Held further that in a case where a vehicle rams another vehicle from behind, as here, there is prima facie evidence of negligence on the part of the driver of that vehicle. This prima facie inference of negligence called for an explanation by Jöhr. Held further that the Court finds the plaintiff’s version of the events more probable than the version of the defendant and that it is the plaintiff, not the defendants, who has proven his claim on a balance of probabilities.

___________________________________________________________________


ORDER

___________________________________________________________________


(a) The Court finds that the collision was caused solely by the negligence of Jöhr.

(b) The first and second defendants’ claim in reconvention is dismissed with costs.

(c) The first and second defendants must, jointly and severally the one paying the other to be absolved, pay the plaintiffs’ (in the consolidated action) costs. The costs include the following:

(i) The cost of one instructing and one instructed counsel;

(ii) Mr Otto’s air fare from Germany to Namibia and back to Germany; and

(iii) Local (i.e. in Namibia) transportation costs, accommodation costs and the costs of three meals per day (for the period 06 – 14 June 2013).



JUDGMENT


UEITELE J:

[1] On 28 August 2009 Mr Alfons Otto, Mr Hartmut Krohn and Ms.
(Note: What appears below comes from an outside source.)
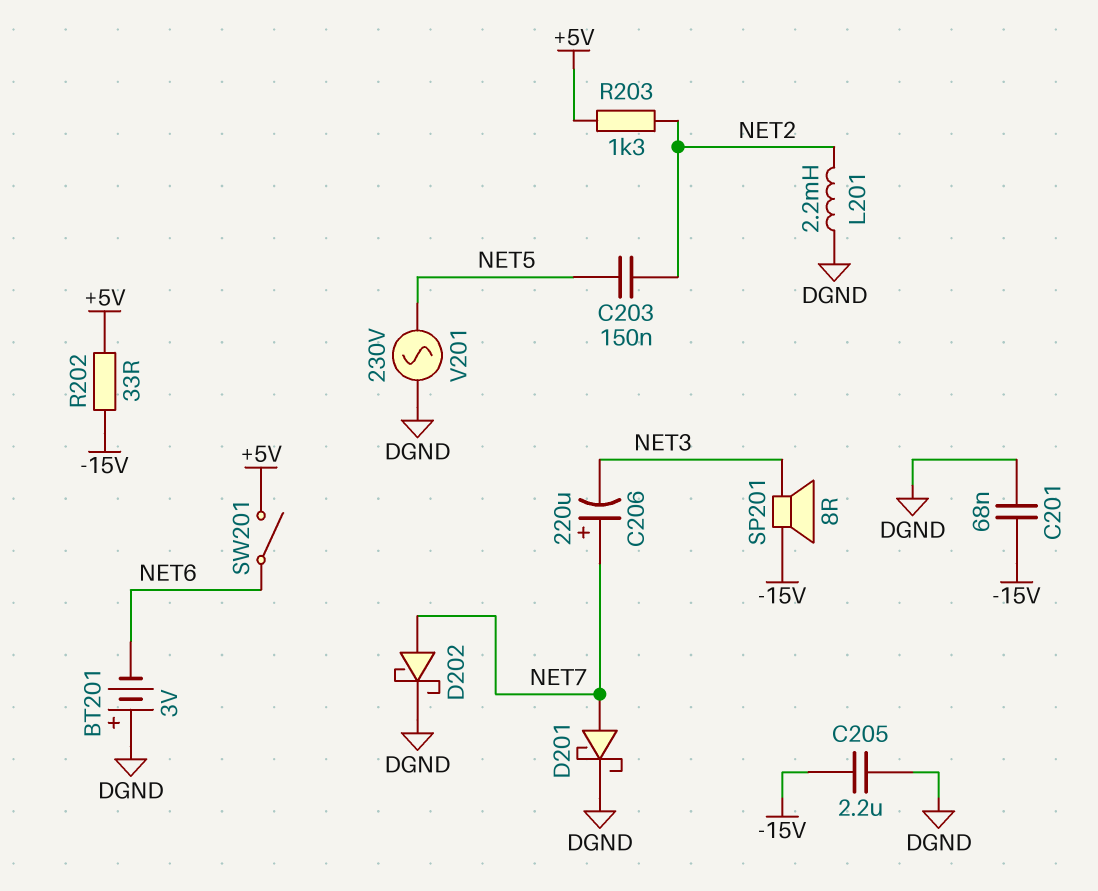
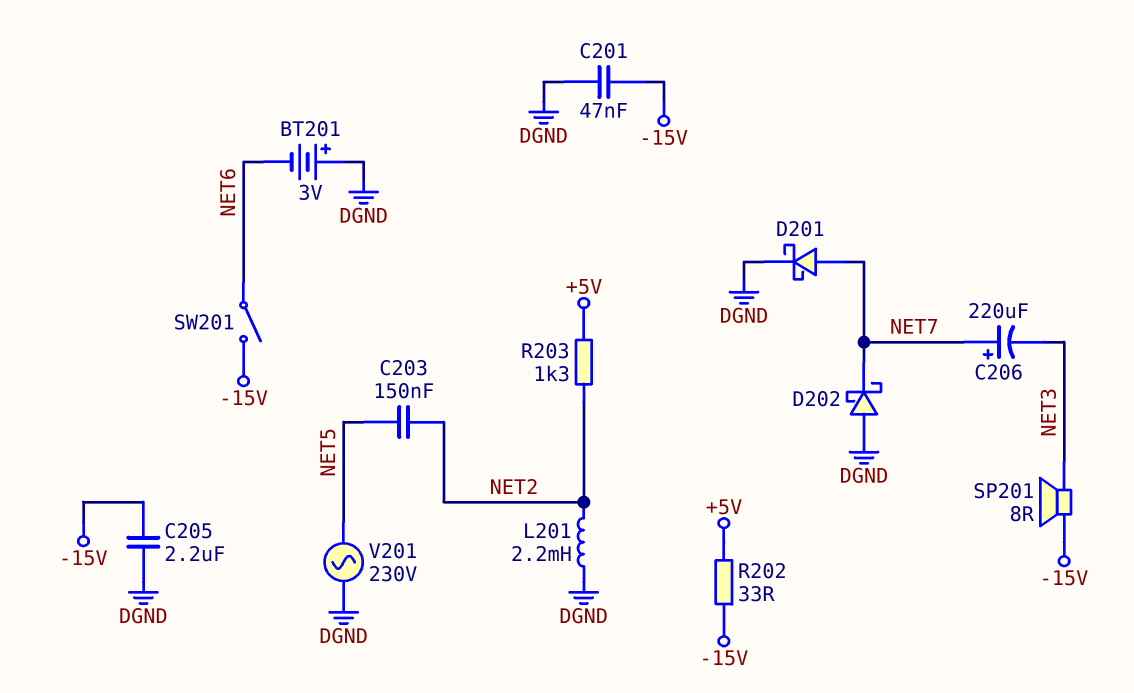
C201: 68nF (-15V, DGND) -> 47nF (-15V, DGND)
D202: schottky (A NET7, K DGND) -> schottky (A DGND, K NET7)
SW201: switch (+5V, NET6) -> switch (-15V, NET6)

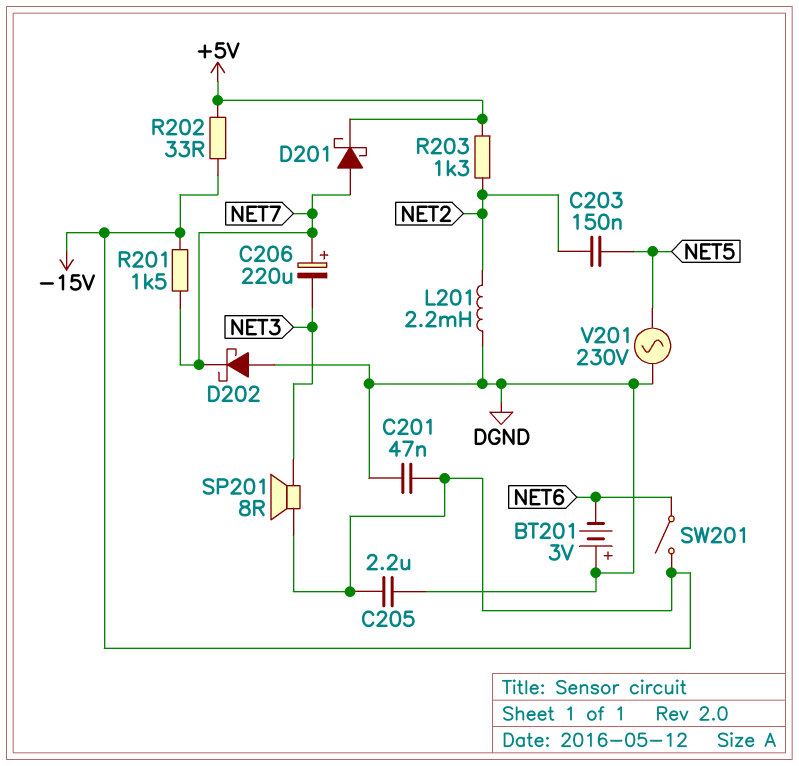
D201: schottky (A NET7, K DGND) -> schottky (A NET7, K +5V)
R201: none -> 1.5k (-15V, NET7)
Therese Otto instituted an action against Ekonolux CC and a certain Mr. Harold George Jöhr for damages suffered by them as a result of collision between two motor vehicles (a Nissan 4x4 Double Cab Pick Up vehicle with registration number TRW382GP, driven by Mr. Alfons Otto at the time of the collision and a Mercedes passenger bus with registration number N 47383 W, driven by Mr. Harold George Jöhr at the time of the collision) which occurred on 16 January 2009 on the B2 national road between Karibib and Okahandja. The Nissan 4x4 Double Cab Pick Up was, throughout the trial, referred to as a "bakkie" and I will adhere to this nomenclature.


[2] On 13 January 2010 Mr Hartmut Krohn withdrew his action against both Ekonolux CC and Mr. Harold George Jöhr, while Mrs. Therese Otto passed away on 6 February 2012, before the trial commenced. Her husband Mr Alfons Otto filed a notice of substitution, in terms of Rule 15, on 14 February 2012. In terms of that notice Mr. Otto was substituted for his late wife in his capacity as executor of her estate.


[3] On 18 May 2011 Springs Car Wholesalers (Pty) Ltd the owner of the bakkie by means of combined summons instituted action against Ekonolux CC. On 30 May 2012, the action instituted by Mr Alfons Otto, Mr Hartmut Krohn and Ms. Therese Otto and the action instituted by Springs Car Wholesalers (Pty) Ltd were consolidated into one action.


[4] Mr Alfons Otto claims damages for the loss occasioned by destruction of personal effects and personal injuries, while Springs Car Wholesalers (Pty) Ltd claims damages occasioned by the writing off of the bakkie. I will, in this judgment refer to Mr Alfons Otto as the plaintiff and to Ekonolux CC and Mr. Harold George Jöhr as the first and second defendants respectively.


[5] In his particulars of claim the plaintiff alleges that the second defendant was acting within the course and scope of his employment with the first defendant, alternatively within the ambit of risk created by such employment, and that the sole cause of the collision was the negligent driving of the second defendant.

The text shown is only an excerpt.